Archiviato il primo turno delle amministrative, in Campania saranno dieci i Comuni con più di 15mila abitanti chiamati al ballottaggio del 7 e 8 giugno per scegliere il nuovo sindaco. Sei centri si trovano in provincia di Napoli, tre nel Salernitano e uno nel Casertano. In diversi casi la corsa resta apertissima, con pochi voti di distanza tra i candidati e gli elettori delle liste escluse pronti a diventare decisivi
Le attenzioni maggiori si concentrano su Pompei e Sorrento, dove il risultato appare particolarmente incerto.
A Pompei il favorito della vigilia è Giuseppe Tortora, sostenuto da una coalizione civica e forte del 44,8% ottenuto al primo turno.
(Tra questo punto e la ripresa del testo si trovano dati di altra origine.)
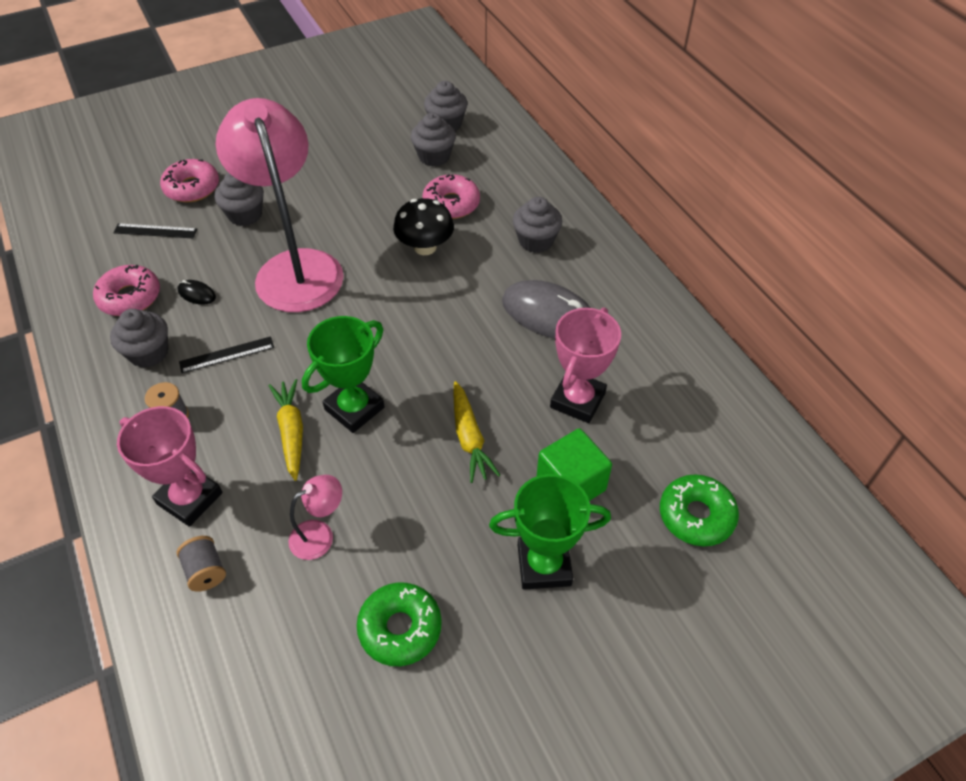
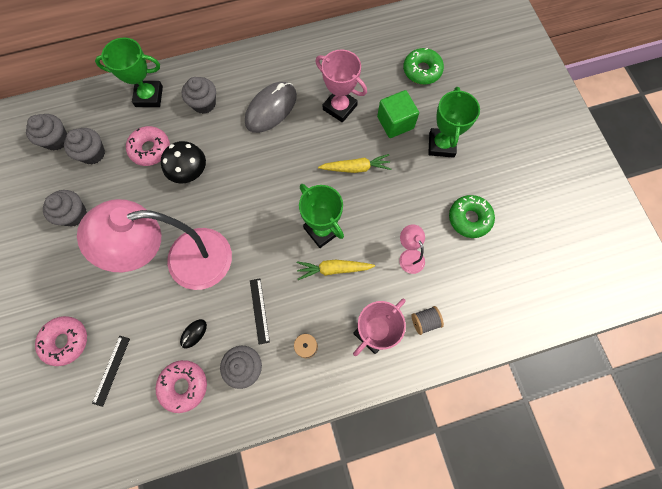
camera: 80 degrees left, 20 degrees up
(245, 215) = (114, 297): grey cupcake -> grey cupcake (74, 214)
(531, 187) = (149, 96): none -> green trophy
Alle sue spalle Salvatore Alfano, candidato del centrosinistra, fermo al 43,6%. A separare i due sono circa duecento voti e il peso dell’elettorato che al primo turno ha scelto Claudio D’Alessio potrebbe risultare determinante per l’esito finale.
Anche a Sorrento si profila una sfida combattuta. Corrado Fattorusso, espressione del centrodestra, ha sfiorato l’elezione diretta fermandosi al 49,1%, mentre Ferdinando Pinto, sostenuto dal centrosinistra, riparte dal 43,5%. Sullo sfondo resta il dato dell’astensionismo, che ha caratterizzato il primo turno e potrebbe incidere nuovamente sull’esito del voto.
Clima teso invece a Casalnuovo di Napoli, dove Nicoletta Romano, candidata del centrodestra e prima classificata con il 47,2%, ha presentato un esposto alle autorità denunciando presunte pressioni e tentativi di condizionamento del voto. A contenderle la fascia tricolore sarà Giovanni Nappi, sostenuto da liste civiche di area centrosinistra, che al primo turno ha raccolto il 29,7%.
Nel Vesuviano occhi puntati anche su Somma Vesuviana. Silvia Svanera, candidata del campo largo, parte dal 47%, mentre Antonio Granato, sostenuto dal centrodestra, insegue con il 41,2%. In questo caso i voti ottenuti dal terzo candidato Giuseppe Nocerino potrebbero risultare decisivi.
Sfida sul filo dell’equilibrio a Frattamaggiore, dove il nuovo sindaco uscirà dal confronto tra Gino Casabella e Pasquale Del Prete, entrambi espressione dell’area progressista e separati da appena quattrocento voti al termine del primo turno.
A Ottaviano il ballottaggio sarà invece tutto interno al centrodestra: Federico Ferdinando, forte del 46%, affronterà Biagio Simonetti, fermo al 22%, mentre il centrosinistra è rimasto escluso dalla corsa.
Tre le amministrazioni chiamate al voto nel Salernitano. A Cava de’ Tirreni Raffaele Giordano, candidato civico sostenuto dal centrodestra, sfiderà Luigi Petrone, protagonista della sorpresa del primo turno. Ad Angri andrà in scena una curiosa sfida familiare tra Alfonso Scoppa e lo zio Pasquale Mauri, già sindaco della città. A Campagna il confronto sarà invece tra Adele Amoruso e Livio Moscato.
Unico Comune del Casertano interessato dal secondo turno è San Nicola la Strada, dove Maria Natale, sostenuta dal campo largo e forte del 46,9% dei consensi, parte in vantaggio sulla candidata di centrodestra Eligia Santucci, attestata al 33,2%.
Dieci sfide differenti, ma unite da un elemento comune: in molti casi il margine tra i contendenti è ridotto e saranno apparentamenti, astensione e capacità di mobilitare gli elettori a decidere chi guiderà le amministrazioni locali nei prossimi anni.